The European Automobile Manufacturers' Association (ACEA) has shared an interesting analysis, perspective, or information with the Serbian Association of Vehicle Importers and Parts. This once again demonstrates the firm commitment of European automotive giants to meet set goals and achieve "zero emissions" ahead of schedule, as evident from the International Motor Show in Geneva.

As the ACEA states, the European automotive industry is facing significant global competition due to a seismic shift from internal combustion engines to battery-powered vehicles in a very short period. Foreign electric car manufacturers are currently ahead in the race, maintaining a competitive edge over Europe. They invested earlier, are more vertically integrated into the battery value chain, have easier access to raw materials, boast a larger economy of scale, and crucially, don't bear the burden of gradually phasing out 17 million internal combustion engine cars over just a decade. In contrast, Europe initially invested in electric cars, neglecting the development of batteries, leading to strategic external dependencies.

So, what is the solution? According to Thomas Pardi, urgent action is needed in the form of a "comprehensive and coordinated" automotive industry policy with a strategy aligning with the components of the Green Deal. Pardi's message is clear: Europe needs to wake up!

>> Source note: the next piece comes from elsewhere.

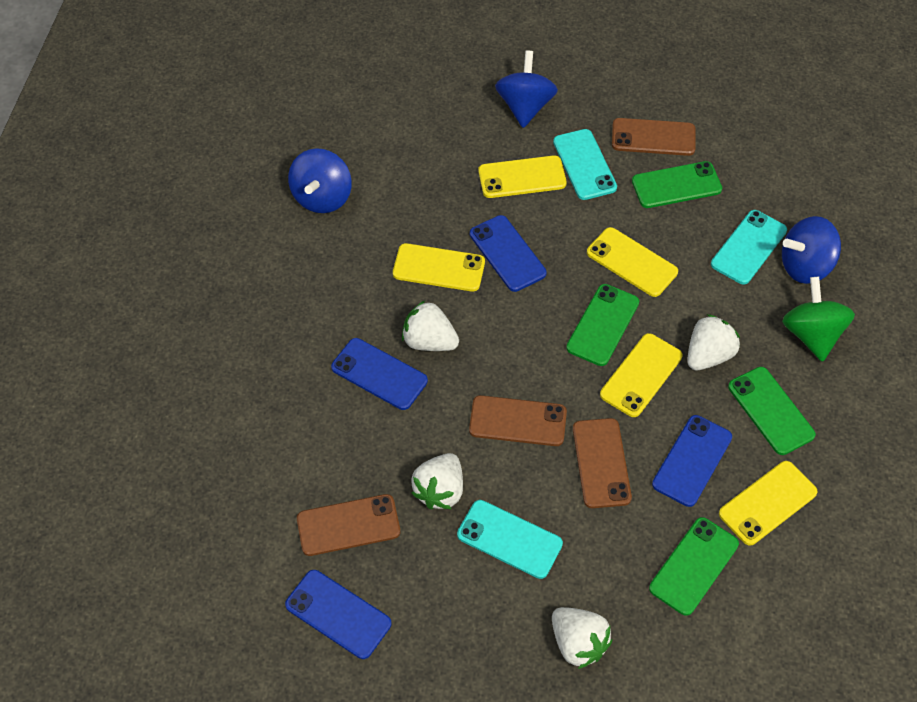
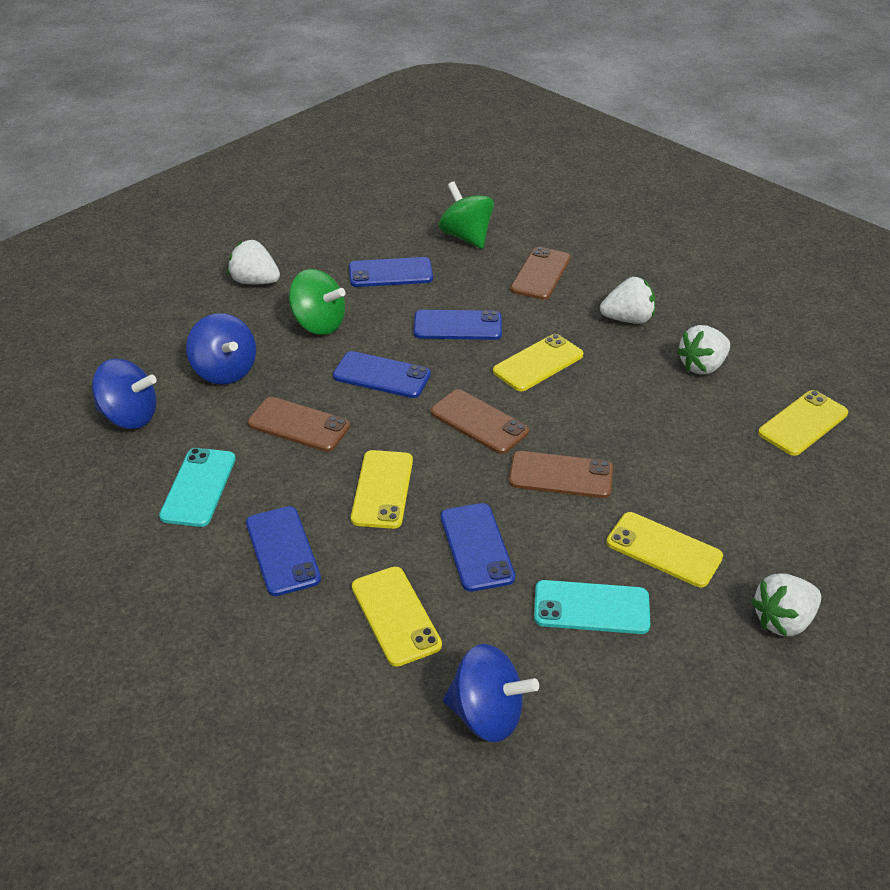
blue phone: 4 -> 5
green phone: 4 -> 0
green spinning top: 1 -> 2
turquoise phone: 3 -> 2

His messages align with the ACEA manifesto, calling for a holistic, comprehensive EU industrial strategy covering the entire value chain—from research and development, mining, processing, components, and manufacturing to charging networks, energy, purchase incentives, and recycling.

ACEA President Luca de Meo emphasized that all these conditions must be firmly established to enable the rapid approach to the 2035 deadline for phasing out internal combustion engines. He stated that as business leaders, they would do everything to ensure their companies adhere to these conditions. The commitment to electrification is evident, but collaboration is essential, according to ACEA.
They anticipate a significant regulatory revision on CO2 emissions from the EU to address challenges such as charging infrastructure, accessible green energy, purchase incentives, tax schemes, and workforce skill transformation. As Pardi noted, the electric car market is like a rocket needing pressure to reach orbit—only through collaboration across the automotive ecosystem and with policymakers can the necessary momentum be achieved.

The article also provides statistics on vehicle sales in the EU in January, indicating a 12.1% growth compared to the same month in 2023. Pure electric vehicles captured 10.9% of the market, plug-in hybrids had a 7.8% market share, conventional hybrids stood at 28.8%, gasoline-powered vehicles held 35.2%, and diesel-powered vehicles constituted 13.4%, with a notable increase in Germany.